Das Hagener Massenkalkgebiet gehört zu den Kalkgebieten, die sich am Nordrand des heutigen rechtsrheinischen Schiefergebirges von Düsseldorf und Wuppertal über Iserlohn bis ins Hönnetal bei Balve und weiter bis Brilon und Warstein verfolgen lassen. Je nach dem Grad der Störung durch Auffaltung und Verwerfung (das heißt: Gesteinspakete sind gegen- oder übereinander verschoben) ist dieser meist ein bis zwei Kilometer breite Kalkzug stellenweise nur weniger als 100 m oder sogar nur wenige Meter breit.
Emster Hochfläche
In Hagen setzt sich der Massenkalkzug nach einer fast völligen Unterbrechung der Wuppertaler Kalksenke östlich Schwelm als Folge der Ennepe-Verwerfung erst im Volmetal wieder in großer Mächtigkeit fort.
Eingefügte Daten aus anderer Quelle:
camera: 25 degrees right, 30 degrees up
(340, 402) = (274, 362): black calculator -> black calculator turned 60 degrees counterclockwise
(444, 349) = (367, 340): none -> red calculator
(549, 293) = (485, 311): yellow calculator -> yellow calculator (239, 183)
Von hier erstreckt er sich in etwa 2 km Breite zwischen den Linien Remberg-, Eppenhauser- und Hohenlimburger Straße im Norden und Delstern – Staplack – Holthausen im Süden bis ins Lennetal. Es ist das Gebiet der Emst-Hassleyer Hochfläche, einer für Kalkgebiete typischen Verebnungsfläche.
An ihren meist steil abfallenden Rändern sind mehrere ehemalige Steinbrüche (im Wasserlosen Tal, am Volmehang, an der Elmenhorststraße, an der Volmeburg) und das im Abbau befindliche große Dolomitvorkommen zwischen Donnerkuhle und Hölken, das den Rohstoff für eines der größten Dolomitwerke Europas in Hagen-Halden liefert(e), Zeugen der wirtschaftlichen Bedeutung dieses Gesteins.
Klüfte und Höhlen
Eines der interessantesten und wohl auch bekanntesten Phänomene des Kalksteins ist seine eigentümliche Verwitterung. Da Kalk durch Säuren löslich ist, kann die im Regen- und Bodenwasser enthaltene Kohlensäure ihn chemisch angreifen. Das bedeutet: Kalk löst sich auf. Solche Lösungserscheinungen sind an allen Kalkfelsen zu sehen, deren Oberfläche genügend lange den Einwirkungen des Wassers ausgesetzt waren: Loch- , Waben- und Rinnenbildungen zeugen von der chemischen Verwitterung – so etwa an den steilen Felswänden des Weißensteins am Rande des Lennetals bei Holthausen.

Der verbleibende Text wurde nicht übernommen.